The Primal Roots of Violence: A Tale of Two Criminals

By David B. Chamberlain Ph.D


David Edwin Mason and Robert Alton Harris spent their final years on Death Row before they were gassed by the Slate of California in 1991 and 1993 for heinous crimes of violence. Their biographies expose the primal roots of violence.

The dossier on Mason reveals him to have been a sad and lonely child whose mother tried to induce a miscarriage to avoid having him in the first place - and who never was allowed to forget that he was unwanted. Older sisters describe a household where hugging or laughter were prohibited, and in which young David was beaten almost daily with his father's belt or, in the hands of his mother, "a switch or pancake turner."

When only five, the child attempted suicide by swallowing a bottle of pills and set his clothing on fire. At eight, he was taking out his hostility by setting fires at church and at school. The parents took to locking him away in a room they called "the dungeon" - a bedroom with the windows nailed shut.
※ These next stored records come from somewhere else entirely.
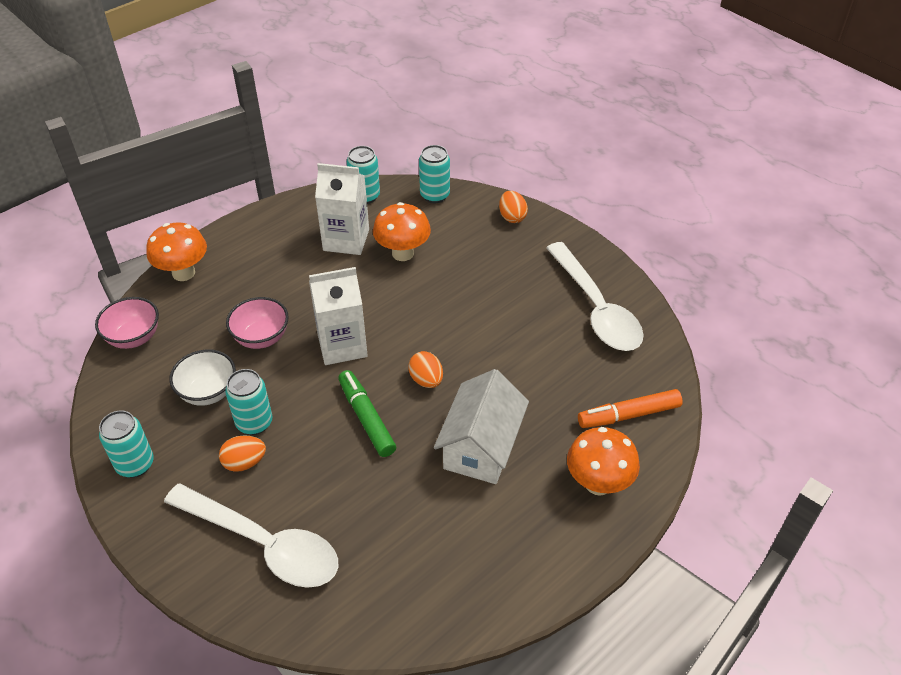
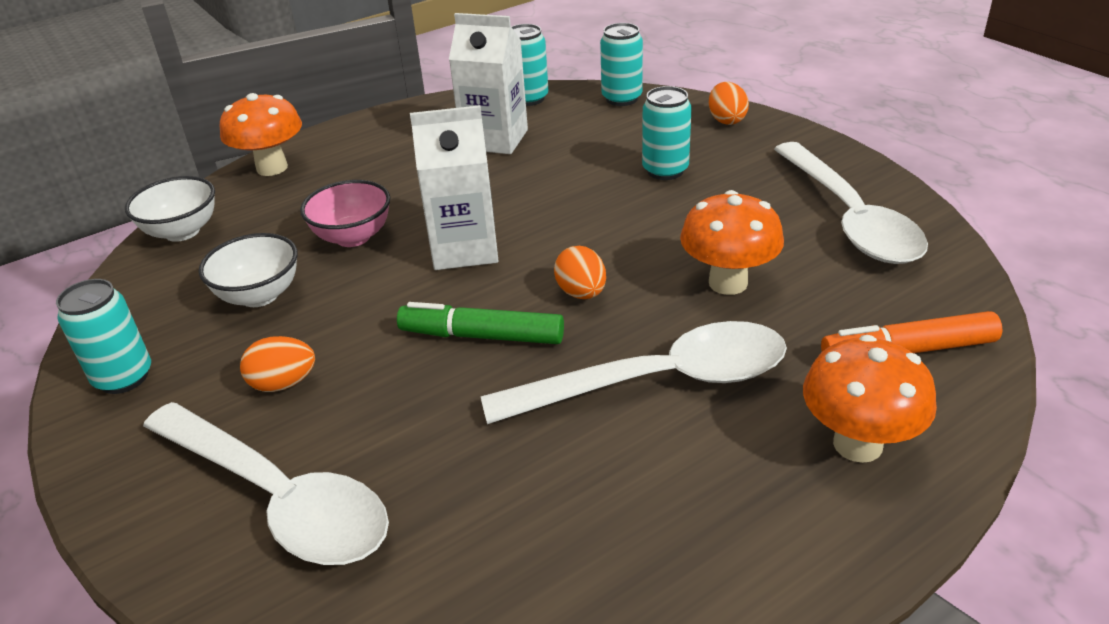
camera: 10 degrees right, 10 degrees down
(134, 338) = (182, 232): pink bowl -> white bowl
(254, 423) = (313, 334): turquoise can -> turquoise can (665, 170)
(366, 418) = (481, 336): green marker -> green marker turned 60 degrees counterclockwise
(403, 253) = (569, 154): orange mushroom -> orange mushroom (728, 283)
(481, 447) = (658, 381): white house -> white spoon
Persistent bedwetting, and worse, were countered by parading David with the soiled clothes wrapped around his head.

At age 23, Mason went on a nine-month killing spree in the neighborhood where he had grown up, strangling four elderly men and women. He later confessed that it was "something I have always wanted to do."

Robert's beginnings were strikingly similar. He was born three months premature after his mother was kicked so brutally in the abdomen by an angry husband, that she began hemorrhaging.

As in the Mason family, both parents inflicted frequent beatings the father with his fists, causing a broken jaw when Robert was not yet two. Sitting at the table, if Robert reached out for something without his tather's permission, he would end up with a fork in the back of his hand.

For sport, father would load his gun and tell the children they had 30 minutes to hide outside the house, after which he would hunt them like animals, threatening to shoot anyone he found.

Like Mason, young Harris soon began showing anger toward animals and people. The senior Harris was jailed for sexually molesting his daughters, while the mother smoked and drank herself to death.

Harris was twenty five years old when he shot two San Diego teenagers to death. Prosecutors told the jury that Harris taunted the viclims before they died, laughed at them after he pulled the trigger, then calmly ate the hamburgers they had bought for lunch.

Pain and rejection were the foundation stones on which these angry young men tried to build their lives. Violence was a legacy from their parents.

In an editorial on the occasion on Mason's execution, former U.S. Congressman Lionel Van Deerlin of San Diego concluded: "Such persons must be put away, of course. But can society feel comfortable when providing the final touch to a pattern of violence which may literally have begun in the mother's womb?"

Congressman Van Deerlin shows rare insight in connecting events widely separated in time: womb violence and criminal violence. As a society, we have naively viewed the earliest period of human development as a "free period" when rules are suspended and there are no consequences for torturous mental and emotional events. This is wishful thinking.

The latest research on fetal and neonatal behavior indicates that all babies are keenly aware of their environment, are fully able to feel pain, and are constantly learning from their experiences. These scientific findings support what the biographies of Mason and Harris reveal so well: violence during pregnancy and birth is the seedbed of a violent society.

Vulnerability to hostility during the primal period continues through a range of flashpoints including discovery of pregnancy, chronic warfare between parents, physical and psychic attacks on the fetus, the multiple traumas of premature birth, the routine traumas of medical birth including heel lancing for blood samples, needle injections of vitamin K, rough handling in a too-cold, too bright environment, and finally, more often than not, exile and isolation from mother and father. Crown these insults and injuries with rejection after birth and you have the formula for personal misery, smoldering resentments, and social explosions.

What can parents do about violence in society? Briefly, they can turn things in a different direction at all the chronological flashpoints: Start with a planned conception, get help to resolve interpersonal problems at the earliest possible time, send lots of loving messages to the baby in the womb, organize for health and fitness to support full-term gestation in utero, and arrange for a non-violent, natural birth in a context of reassuring touch, where mother's milk is always available and family solidarity is unbroken.